Human Oncology and Pathogenesis Program
Memorial Sloan Kettering Cancer Center
Our research focuses on cancer genomics. We use large-scale approaches to solve clinically pressing questions in cancer research. Specifically, we are interested in characterizing the molecular determinants of response to cancer therapeutics.
Our ultimate goal is to develop new, more effective diagnostic and therapeutic modalities for cancer patients. Our innovative work is providing fundamental insights into questions such as 1) what dictates immunotherapy efficacy and 2) what drives cancer aggressiveness.

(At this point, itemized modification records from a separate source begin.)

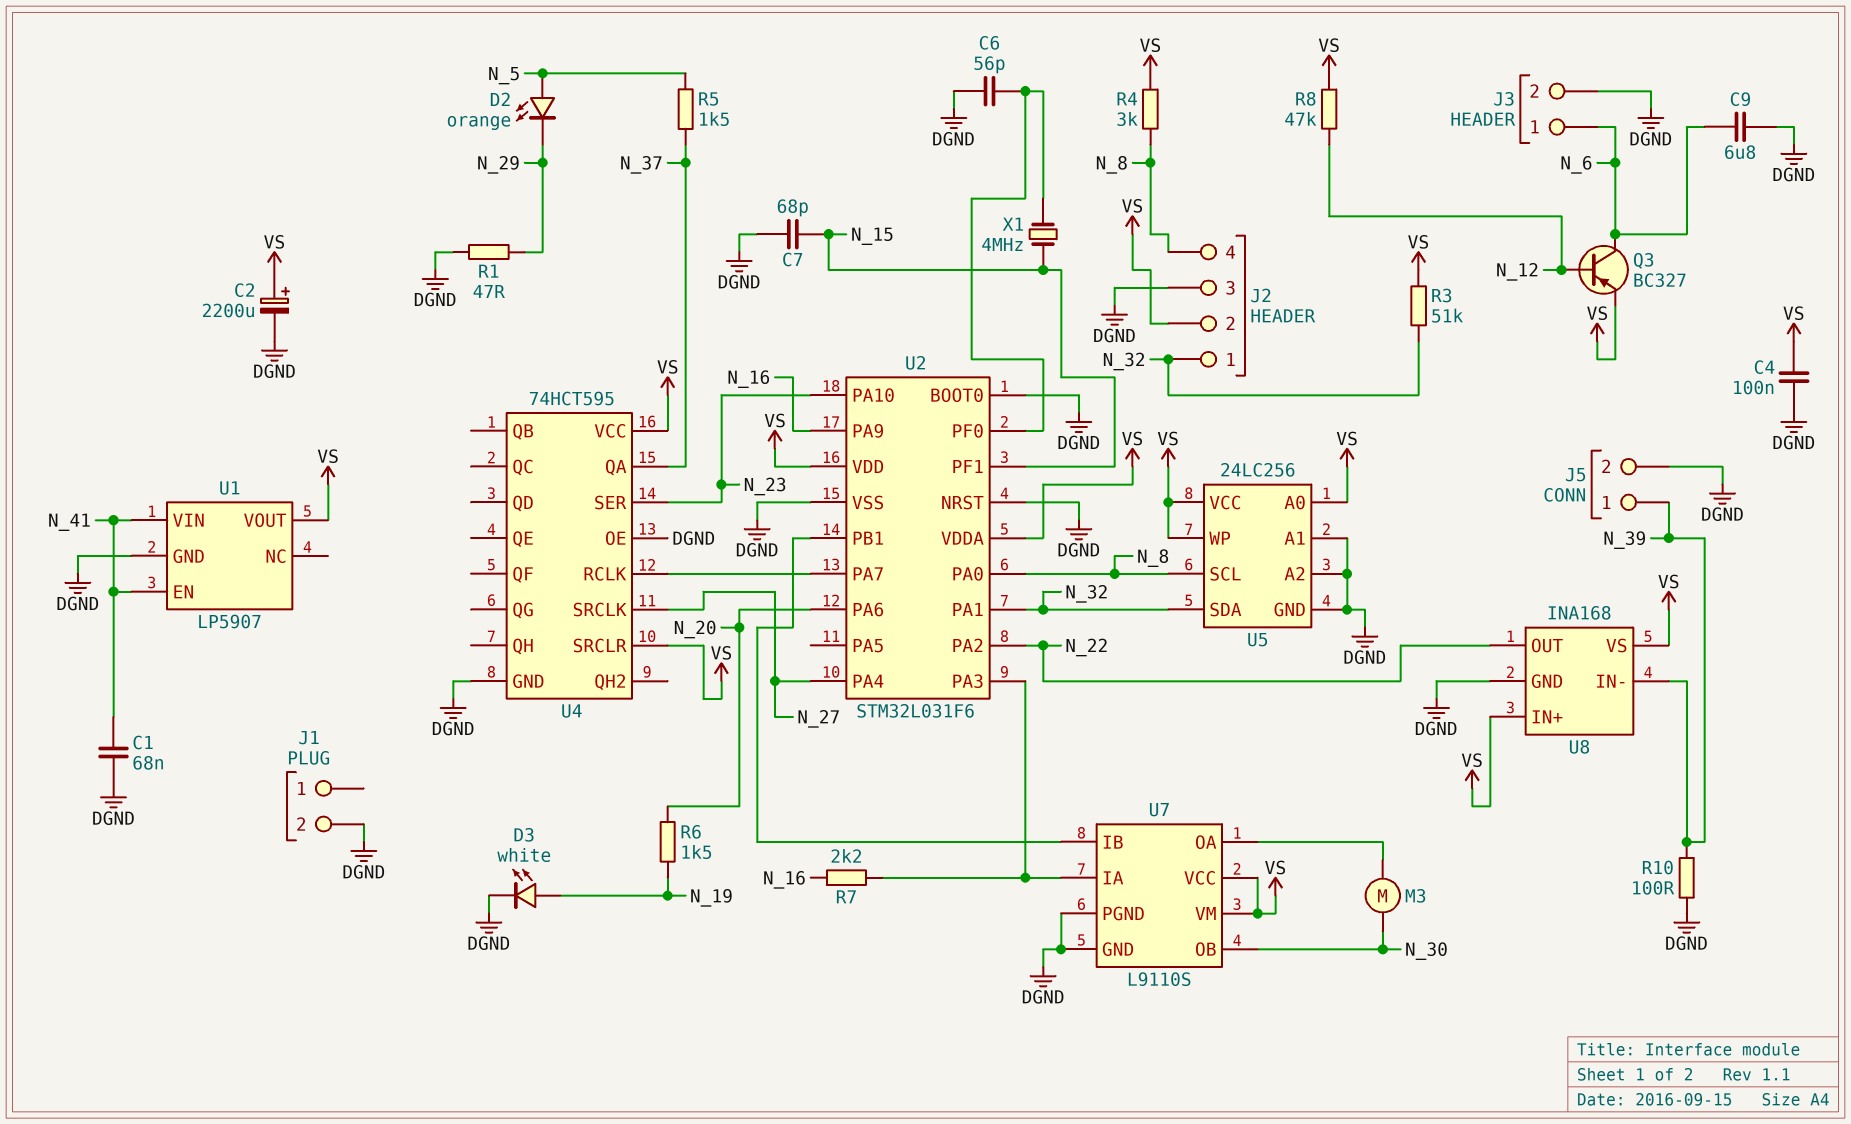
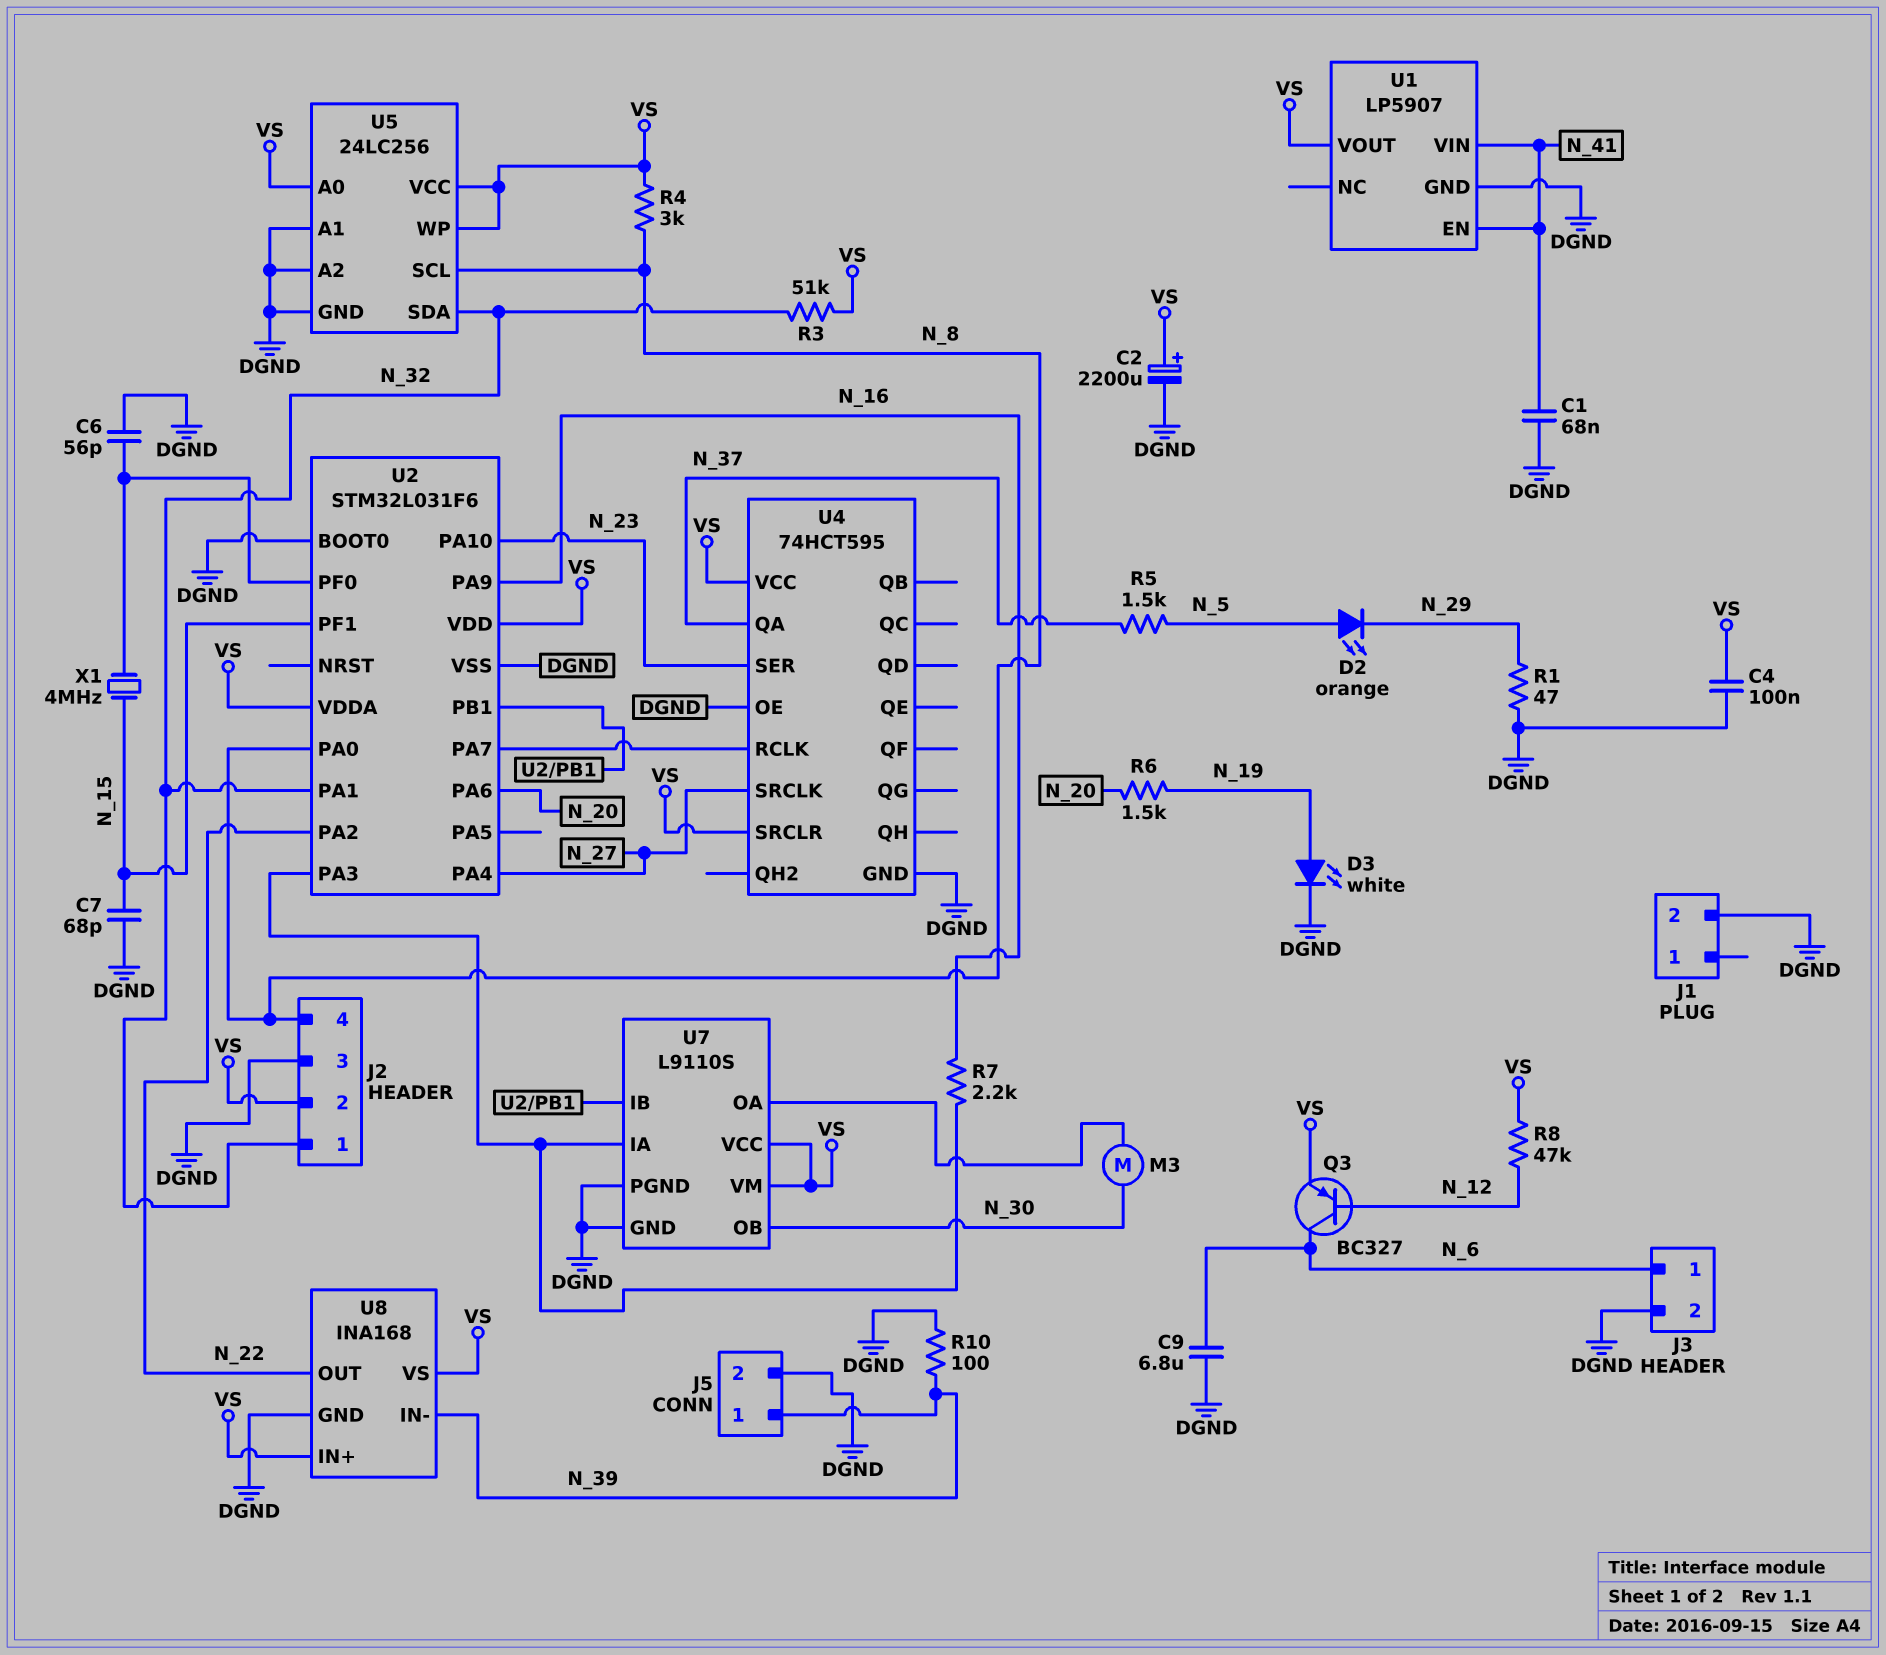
U2 pin NRST: DGND -> none

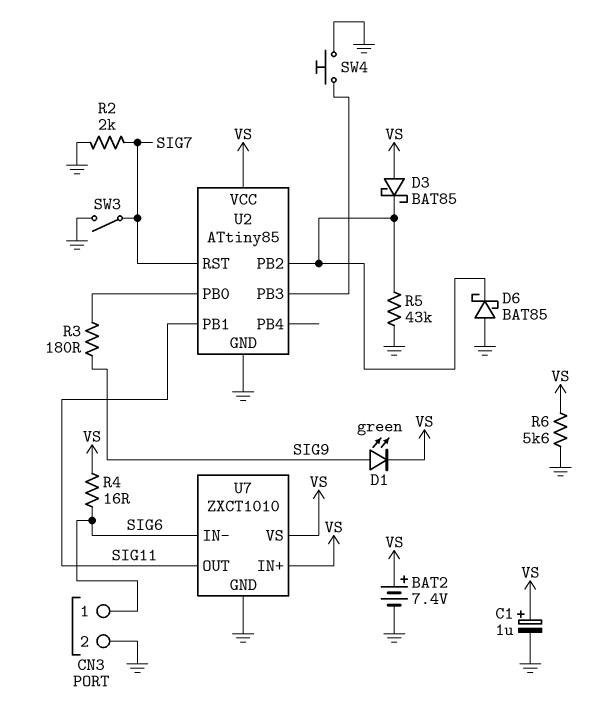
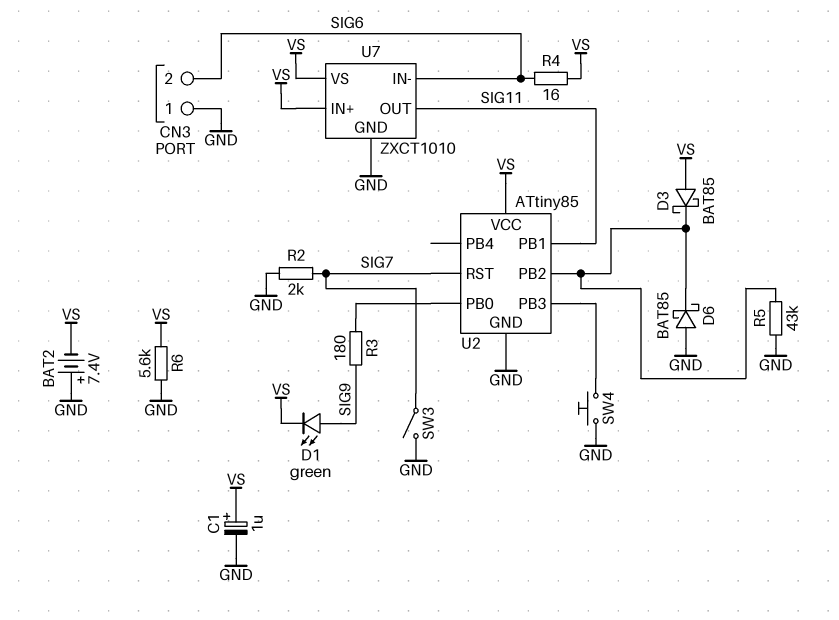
BAT2: 7.4V (plus VS, minus GND) -> 7.4V (plus GND, minus VS)
CN3 pin 1: SIG6 -> GND
CN3 pin 2: GND -> SIG6

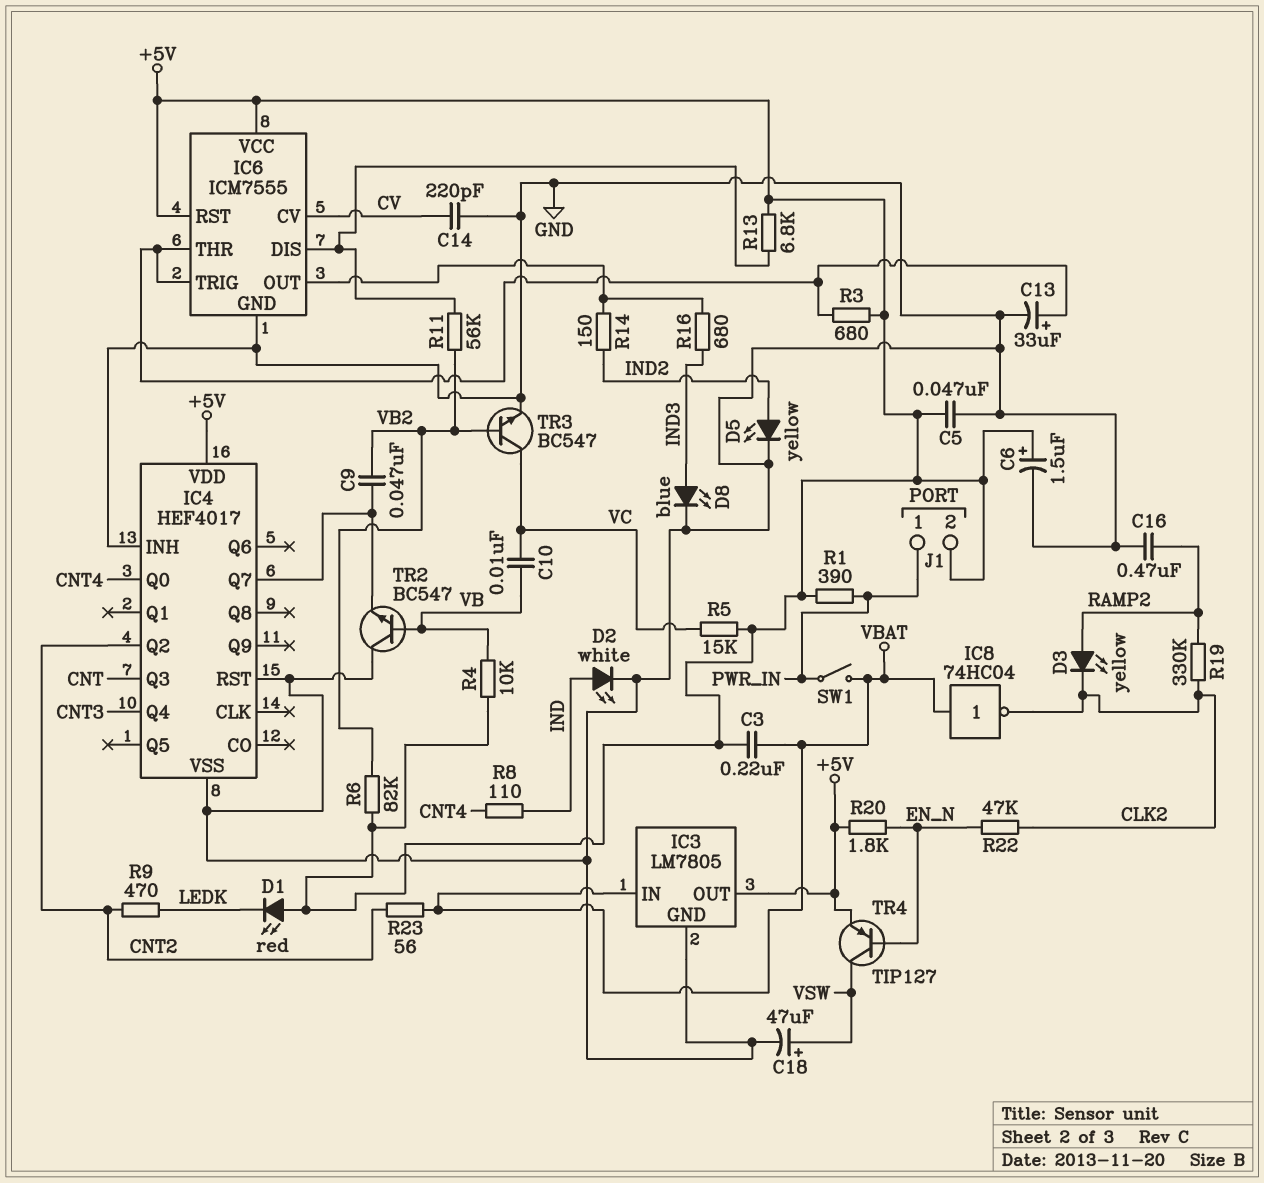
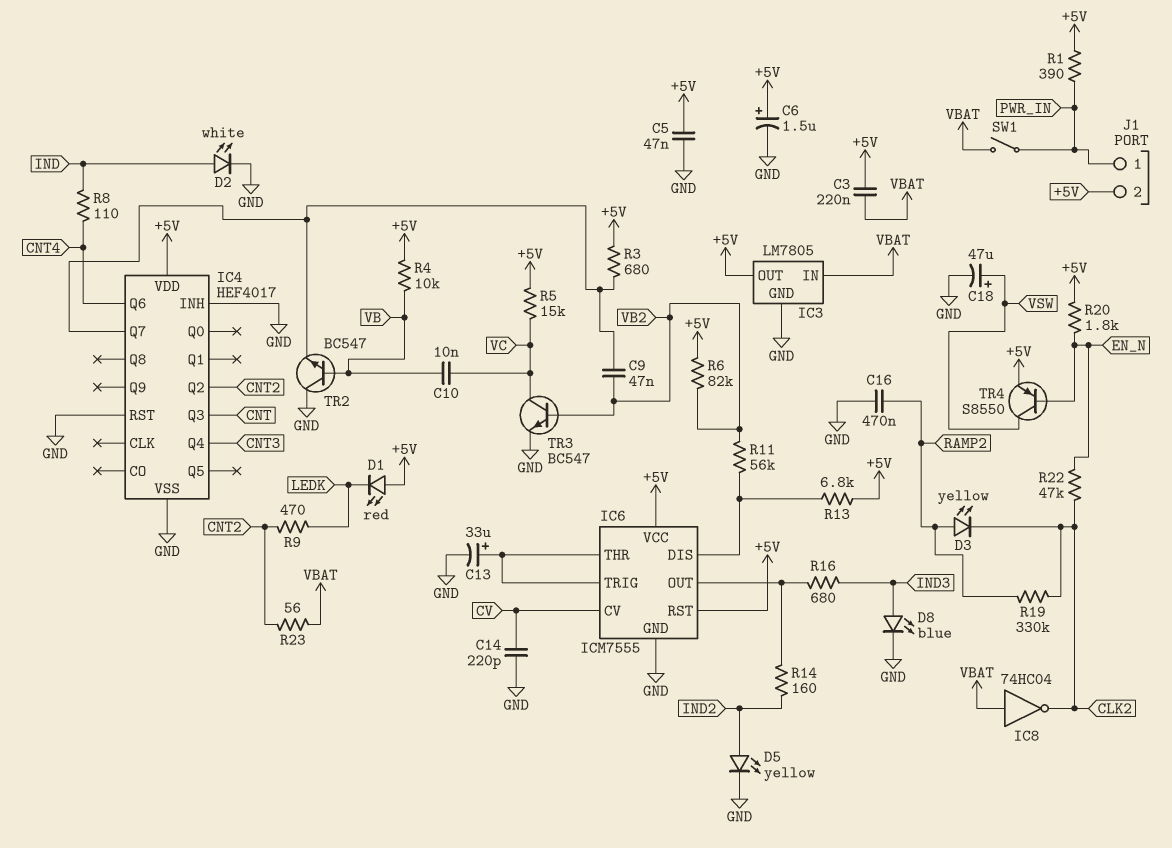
IC4 pin Q0: CNT4 -> none
IC4 pin Q6: none -> CNT4
R3: 680 (+5V, IC6/THR) -> 680 (+5V, IC4/Q7)
R14: 150 (IC6/OUT, IND2) -> 160 (IC6/OUT, IND2)
TR4: PNP TIP127 (B EN_N, C VSW, E +5V) -> PNP S8550 (B EN_N, C VSW, E +5V)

Timothy A. Chan MD, PhD is a cancer geneticist and radiation oncologist at the Memorial Sloan Kettering Cancer Center. He is the principal investigator of a cancer genetics laboratory in the Human Oncology and Pathogenesis Program and an Attending Physician in the Dept. of Radiation Oncology. Dr. Chan grew up in Southern California and attended Harvard College for his undergraduate work. He then completed an MD, PhD, residency, and post-doctoral fellowship at the Johns Hopkins School of Medicine. In 2007, he joined the faculty of the Memorial Sloan Kettering Cancer Center.
Dissecting efficacy and resistance to immune checkpoint blockade therapy
Immunotherapy is revolutionizing cancer therapy. New agents that act by blocking immune checkpoints have demonstrated activity in a variety of human cancers. These agents activate a patient’s immune cells so they can attack cancers. For example, ipilimumab (anti-CTLA4 antibody) and pembrolizumab (anti-PD1 antibody) have both shown significant benefit in clinical trials. In patients with advanced melanoma or lung cancer, treatment with these agents has resulted in dramatic responses and remissions. However, the molecular determinants of response are unknown.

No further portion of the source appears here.